注:空间变换模块是完全可微的,可以直接嵌入普通的网络中,自动学习,无需额外的监督信息

3. 实验结果

算法在三个数据集上进行了实验,分别是distorted MNIST, Street View House Numbers(SVHN), CUB-200-2011 birds。

《Spatial Transformer Networks》_第4张图片
《Spatial Transformer Networks》_第5张图片
《Spatial Transformer Networks》_第6张图片
补充实验
《Spatial Transformer Networks》_第7张图片

4. 结论

提出了一个空间变换模块,该模块可以嵌入CNN中对输入图像或特征图进行空间变换,可以在不改变原来CNN网络的条件下进行端到端的训练,从而提高网络的鲁棒性和准确度。

5. 启发

空间变换模块可以代替传统的插值算法,合并到CNN中进行训练,希望能够获得比传统的插值算法更好的效果。

6. Pytorch的STN教程

Pytorch给出了STN分类MNIST数据集的教程。

# 导入包

from __future__ import print_function
import torch
import torch.nn as nn
import torch.nn.functional as F
import torch.optim as optim
import torchvision
from torchvision import datasets, transforms
import matplotlib.pyplot as plt
import numpy as np

plt.ion()   # interactive mode

# 导入MNIST数据集

from six.moves import urllib
opener = urllib.request.build_opener()
opener.addheaders = [('User-agent', 'Mozilla/5.0')]
urllib.request.install_opener(opener)

device = torch.device("cuda" if torch.cuda.is_available() else "cpu")

# Training dataset
train_loader = torch.utils.data.DataLoader(
    datasets.MNIST(root='.', train=True, download=True,
                   transform=transforms.Compose([
                       transforms.ToTensor(),
                       transforms.Normalize((0.1307,), (0.3081,))
                   ])), batch_size=64, shuffle=True, num_workers=4)  # num_workers是多线程,涉及多线程的代码必须放在if __name__=='__main__'后面
# Test dataset
test_loader = torch.utils.data.DataLoader(
    datasets.MNIST(root='.', train=False, transform=transforms.Compose([
        transforms.ToTensor(),
        transforms.Normalize((0.1307,), (0.3081,))
])), batch_size=64, shuffle=True, num_workers=4)


# 构建空间变换网络
# note: 需要最新版本的Pytorch,包含affine_grid and grid_sample模块

class Net(nn.Module):
    def __init__(self):
        super(Net, self).__init__()
        self.conv1 = nn.Conv2d(1, 10, kernel_size=5)
        self.conv2 = nn.Conv2d(10, 20, kernel_size=5)
        self.conv2_drop = nn.Dropout2d()
        self.fc1 = nn.Linear(320, 50)
        self.fc2 = nn.Linear(50, 10)

        # Spatial transformer localization-network
        self.localization = nn.Sequential(
            nn.Conv2d(1, 8, kernel_size=7),
            nn.MaxPool2d(2, stride=2),
            nn.ReLU(True),
            nn.Conv2d(8, 10, kernel_size=5),
            nn.MaxPool2d(2, stride=2),
            nn.ReLU(True)
        )

        # Regressor for the 3 * 2 affine matrix
        self.fc_loc = nn.Sequential(
            nn.Linear(10 * 3 * 3, 32),
            nn.ReLU(True),
            nn.Linear(32, 3 * 2)
        )

        # Initialize the weights/bias with identity transformation
        self.fc_loc[2].weight.data.zero_()
        self.fc_loc[2].bias.data.copy_(torch.tensor([1, 0, 0, 0, 1, 0], dtype=torch.float))

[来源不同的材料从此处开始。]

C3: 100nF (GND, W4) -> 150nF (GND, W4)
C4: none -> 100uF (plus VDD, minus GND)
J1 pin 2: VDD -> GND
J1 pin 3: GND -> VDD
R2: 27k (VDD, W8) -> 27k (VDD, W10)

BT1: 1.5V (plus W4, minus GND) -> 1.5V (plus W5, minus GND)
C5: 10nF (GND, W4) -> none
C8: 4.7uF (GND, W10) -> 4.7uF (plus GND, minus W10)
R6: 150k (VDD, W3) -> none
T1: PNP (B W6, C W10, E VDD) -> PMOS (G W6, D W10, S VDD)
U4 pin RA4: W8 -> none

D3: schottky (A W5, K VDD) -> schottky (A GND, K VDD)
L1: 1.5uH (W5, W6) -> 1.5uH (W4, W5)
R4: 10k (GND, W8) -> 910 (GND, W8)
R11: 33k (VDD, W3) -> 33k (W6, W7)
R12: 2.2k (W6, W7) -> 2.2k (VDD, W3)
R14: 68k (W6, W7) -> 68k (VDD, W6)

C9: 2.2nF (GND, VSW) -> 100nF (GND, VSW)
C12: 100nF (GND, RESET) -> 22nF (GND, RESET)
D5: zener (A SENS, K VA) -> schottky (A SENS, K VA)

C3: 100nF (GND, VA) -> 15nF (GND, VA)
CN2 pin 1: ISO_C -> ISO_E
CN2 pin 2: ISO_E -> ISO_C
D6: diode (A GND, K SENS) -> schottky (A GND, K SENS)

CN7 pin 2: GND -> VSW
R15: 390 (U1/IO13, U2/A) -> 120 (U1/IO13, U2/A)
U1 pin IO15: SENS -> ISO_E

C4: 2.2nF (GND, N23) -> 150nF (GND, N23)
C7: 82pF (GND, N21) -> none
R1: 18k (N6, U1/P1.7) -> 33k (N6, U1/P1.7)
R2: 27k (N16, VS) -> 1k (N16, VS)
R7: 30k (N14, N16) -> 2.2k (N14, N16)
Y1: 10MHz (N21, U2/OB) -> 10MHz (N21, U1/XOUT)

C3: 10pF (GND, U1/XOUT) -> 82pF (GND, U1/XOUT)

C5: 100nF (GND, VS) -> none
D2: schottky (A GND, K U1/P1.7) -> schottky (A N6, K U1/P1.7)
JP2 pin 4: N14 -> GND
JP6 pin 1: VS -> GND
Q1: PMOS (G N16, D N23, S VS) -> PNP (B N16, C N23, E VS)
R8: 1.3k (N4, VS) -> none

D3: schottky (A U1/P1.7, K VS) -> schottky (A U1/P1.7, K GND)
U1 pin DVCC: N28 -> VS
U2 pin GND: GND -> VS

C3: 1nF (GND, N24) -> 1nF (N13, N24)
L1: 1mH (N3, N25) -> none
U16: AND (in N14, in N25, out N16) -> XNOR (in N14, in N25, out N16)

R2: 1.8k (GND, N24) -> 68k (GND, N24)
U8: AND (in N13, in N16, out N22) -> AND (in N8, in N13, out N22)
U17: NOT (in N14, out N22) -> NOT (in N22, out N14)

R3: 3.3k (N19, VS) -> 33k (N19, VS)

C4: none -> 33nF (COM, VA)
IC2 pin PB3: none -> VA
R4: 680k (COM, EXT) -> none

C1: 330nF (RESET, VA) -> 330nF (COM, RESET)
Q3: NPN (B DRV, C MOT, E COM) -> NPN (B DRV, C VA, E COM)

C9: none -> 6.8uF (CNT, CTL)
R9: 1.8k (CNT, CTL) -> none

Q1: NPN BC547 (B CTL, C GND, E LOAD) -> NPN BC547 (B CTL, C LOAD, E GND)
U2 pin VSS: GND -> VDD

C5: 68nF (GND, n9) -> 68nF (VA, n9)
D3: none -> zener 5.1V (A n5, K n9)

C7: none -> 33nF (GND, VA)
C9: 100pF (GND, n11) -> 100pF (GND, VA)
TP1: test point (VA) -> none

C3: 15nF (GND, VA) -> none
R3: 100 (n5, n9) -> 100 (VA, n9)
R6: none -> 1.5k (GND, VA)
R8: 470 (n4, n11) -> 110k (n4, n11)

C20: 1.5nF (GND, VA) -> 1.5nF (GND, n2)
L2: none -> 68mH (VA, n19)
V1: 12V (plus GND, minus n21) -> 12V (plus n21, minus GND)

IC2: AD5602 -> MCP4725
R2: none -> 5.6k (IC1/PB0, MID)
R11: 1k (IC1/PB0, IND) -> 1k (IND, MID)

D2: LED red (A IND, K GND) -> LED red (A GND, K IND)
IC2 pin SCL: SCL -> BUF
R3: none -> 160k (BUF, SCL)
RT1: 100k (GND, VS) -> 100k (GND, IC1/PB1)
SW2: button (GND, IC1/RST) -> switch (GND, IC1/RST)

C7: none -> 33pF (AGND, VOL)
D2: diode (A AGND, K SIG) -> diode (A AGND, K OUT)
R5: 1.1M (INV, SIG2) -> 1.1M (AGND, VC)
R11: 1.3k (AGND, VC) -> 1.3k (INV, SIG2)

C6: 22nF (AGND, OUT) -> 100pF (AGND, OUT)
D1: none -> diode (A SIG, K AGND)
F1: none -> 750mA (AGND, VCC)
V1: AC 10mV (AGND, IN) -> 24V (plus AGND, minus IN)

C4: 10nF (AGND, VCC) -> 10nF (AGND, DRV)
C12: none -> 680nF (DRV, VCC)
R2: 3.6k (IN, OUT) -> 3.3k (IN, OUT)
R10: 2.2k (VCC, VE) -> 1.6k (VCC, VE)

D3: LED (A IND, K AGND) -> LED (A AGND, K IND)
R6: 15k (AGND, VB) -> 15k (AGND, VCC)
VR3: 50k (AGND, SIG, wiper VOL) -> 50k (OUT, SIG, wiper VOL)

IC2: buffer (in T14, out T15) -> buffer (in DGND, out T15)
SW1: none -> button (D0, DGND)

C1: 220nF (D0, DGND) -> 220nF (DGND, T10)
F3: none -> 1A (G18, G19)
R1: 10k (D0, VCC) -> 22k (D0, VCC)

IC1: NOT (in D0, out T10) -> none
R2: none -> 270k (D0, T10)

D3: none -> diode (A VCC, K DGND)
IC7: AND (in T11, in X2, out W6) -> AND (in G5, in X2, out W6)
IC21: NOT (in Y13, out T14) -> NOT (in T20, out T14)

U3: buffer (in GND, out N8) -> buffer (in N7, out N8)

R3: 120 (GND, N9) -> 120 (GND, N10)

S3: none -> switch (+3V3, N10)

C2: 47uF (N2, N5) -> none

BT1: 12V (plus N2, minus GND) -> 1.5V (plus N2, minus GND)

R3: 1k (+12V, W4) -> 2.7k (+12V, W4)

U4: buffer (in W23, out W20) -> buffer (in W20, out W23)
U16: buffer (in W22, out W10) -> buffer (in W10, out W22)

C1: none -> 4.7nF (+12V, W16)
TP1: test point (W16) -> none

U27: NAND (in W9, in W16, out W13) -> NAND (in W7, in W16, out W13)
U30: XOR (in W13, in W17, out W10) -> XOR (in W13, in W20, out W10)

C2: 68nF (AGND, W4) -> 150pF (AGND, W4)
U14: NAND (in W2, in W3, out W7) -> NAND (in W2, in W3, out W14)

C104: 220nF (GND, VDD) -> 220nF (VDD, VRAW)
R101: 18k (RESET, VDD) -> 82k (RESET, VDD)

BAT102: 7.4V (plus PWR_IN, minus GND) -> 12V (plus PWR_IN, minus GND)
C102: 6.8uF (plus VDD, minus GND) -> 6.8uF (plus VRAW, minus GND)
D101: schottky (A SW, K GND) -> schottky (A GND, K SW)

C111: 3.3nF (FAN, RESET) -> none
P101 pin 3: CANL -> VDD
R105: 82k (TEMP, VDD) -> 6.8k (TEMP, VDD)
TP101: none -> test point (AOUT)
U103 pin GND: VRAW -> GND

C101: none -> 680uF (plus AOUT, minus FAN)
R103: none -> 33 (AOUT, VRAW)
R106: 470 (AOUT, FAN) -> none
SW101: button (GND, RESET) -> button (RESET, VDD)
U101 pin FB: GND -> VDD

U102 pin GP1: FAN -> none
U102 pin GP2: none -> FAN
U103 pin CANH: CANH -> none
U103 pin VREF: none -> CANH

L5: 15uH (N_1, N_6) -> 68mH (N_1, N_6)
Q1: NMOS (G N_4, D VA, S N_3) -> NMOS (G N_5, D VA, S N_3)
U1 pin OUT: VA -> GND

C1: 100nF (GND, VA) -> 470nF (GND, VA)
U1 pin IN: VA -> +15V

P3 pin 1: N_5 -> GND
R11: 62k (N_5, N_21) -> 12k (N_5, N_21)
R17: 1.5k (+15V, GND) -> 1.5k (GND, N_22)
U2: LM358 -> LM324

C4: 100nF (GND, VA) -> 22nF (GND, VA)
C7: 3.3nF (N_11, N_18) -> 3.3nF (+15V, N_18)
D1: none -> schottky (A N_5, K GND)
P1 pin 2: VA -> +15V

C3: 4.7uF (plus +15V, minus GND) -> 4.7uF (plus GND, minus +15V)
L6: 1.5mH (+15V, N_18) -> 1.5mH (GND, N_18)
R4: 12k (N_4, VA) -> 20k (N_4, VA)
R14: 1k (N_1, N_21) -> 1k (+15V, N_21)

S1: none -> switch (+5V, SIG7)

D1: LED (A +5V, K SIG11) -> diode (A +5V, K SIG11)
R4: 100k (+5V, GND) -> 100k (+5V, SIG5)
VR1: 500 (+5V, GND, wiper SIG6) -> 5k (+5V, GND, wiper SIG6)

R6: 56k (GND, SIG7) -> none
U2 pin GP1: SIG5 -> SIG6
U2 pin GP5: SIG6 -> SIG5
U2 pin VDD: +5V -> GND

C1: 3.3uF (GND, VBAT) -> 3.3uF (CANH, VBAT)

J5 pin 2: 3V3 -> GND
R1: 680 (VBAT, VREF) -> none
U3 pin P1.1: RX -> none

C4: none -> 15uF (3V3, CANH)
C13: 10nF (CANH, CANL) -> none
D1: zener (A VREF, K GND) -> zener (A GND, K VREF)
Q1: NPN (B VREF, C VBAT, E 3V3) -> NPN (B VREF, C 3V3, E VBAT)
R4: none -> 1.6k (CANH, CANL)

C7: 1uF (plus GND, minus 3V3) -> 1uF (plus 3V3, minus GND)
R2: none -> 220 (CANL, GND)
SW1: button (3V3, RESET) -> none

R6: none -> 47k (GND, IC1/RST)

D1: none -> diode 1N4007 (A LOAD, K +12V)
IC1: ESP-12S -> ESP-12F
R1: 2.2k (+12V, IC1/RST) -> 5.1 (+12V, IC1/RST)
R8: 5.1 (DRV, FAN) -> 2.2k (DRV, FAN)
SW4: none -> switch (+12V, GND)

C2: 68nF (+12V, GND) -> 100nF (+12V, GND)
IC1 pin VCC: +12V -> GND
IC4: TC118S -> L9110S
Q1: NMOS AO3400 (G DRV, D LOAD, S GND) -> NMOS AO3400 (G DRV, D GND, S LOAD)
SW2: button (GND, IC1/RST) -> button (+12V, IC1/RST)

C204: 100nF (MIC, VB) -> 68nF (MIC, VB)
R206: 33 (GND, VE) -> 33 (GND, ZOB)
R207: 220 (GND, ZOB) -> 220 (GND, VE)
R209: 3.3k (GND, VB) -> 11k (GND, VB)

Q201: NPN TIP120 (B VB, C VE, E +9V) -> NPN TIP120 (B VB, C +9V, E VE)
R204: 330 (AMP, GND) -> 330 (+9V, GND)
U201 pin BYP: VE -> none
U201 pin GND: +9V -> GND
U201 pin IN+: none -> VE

    # Spatial transformer network forward function
    def stn(self, x):
        xs = self.localization(x)
        xs = xs.view(-1, 10 * 3 * 3)
        theta = self.fc_loc(xs)
        theta = theta.view(-1, 2, 3)

        grid = F.affine_grid(theta, x.size())
        x = F.grid_sample(x, grid)

        return x

    def forward(self, x):
        # transform the input
        x = self.stn(x)

        # Perform the usual forward pass
        x = F.relu(F.max_pool2d(self.conv1(x), 2))
        x = F.relu(F.max_pool2d(self.conv2_drop(self.conv2(x)), 2))
        x = x.view(-1, 320)
        x = F.relu(self.fc1(x))
        x = F.dropout(x, training=self.training)
        x = self.fc2(x)
        return F.log_softmax(x, dim=1)


model = Net().to(device)

# 训练模型

optimizer = optim.SGD(model.parameters(), lr=0.01)


def train(epoch):
    model.train()
    for batch_idx, (data, target) in enumerate(train_loader):
        data, target = data.to(device), target.to(device)

        optimizer.zero_grad()
        output = model(data)
        loss = F.nll_loss(output, target)
        loss.backward()
        optimizer.step()
        if batch_idx % 500 == 0:
            print('Train Epoch: {} [{}/{} ({:.0f}%)]\tLoss: {:.6f}'.format(
                epoch, batch_idx * len(data), len(train_loader.dataset),
                100. * batch_idx / len(train_loader), loss.item()))
#
# A simple test procedure to measure the STN performances on MNIST.
#


def test():
    with torch.no_grad():
        model.eval()
        test_loss = 0
        correct = 0
        for data, target in test_loader:
            data, target = data.to(device), target.to(device)
            output = model(data)

            # sum up batch loss
            test_loss += F.nll_loss(output, target, size_average=False).item()
            # get the index of the max log-probability
            pred = output.max(1, keepdim=True)[1]
            correct += pred.eq(target.view_as(pred)).sum().item()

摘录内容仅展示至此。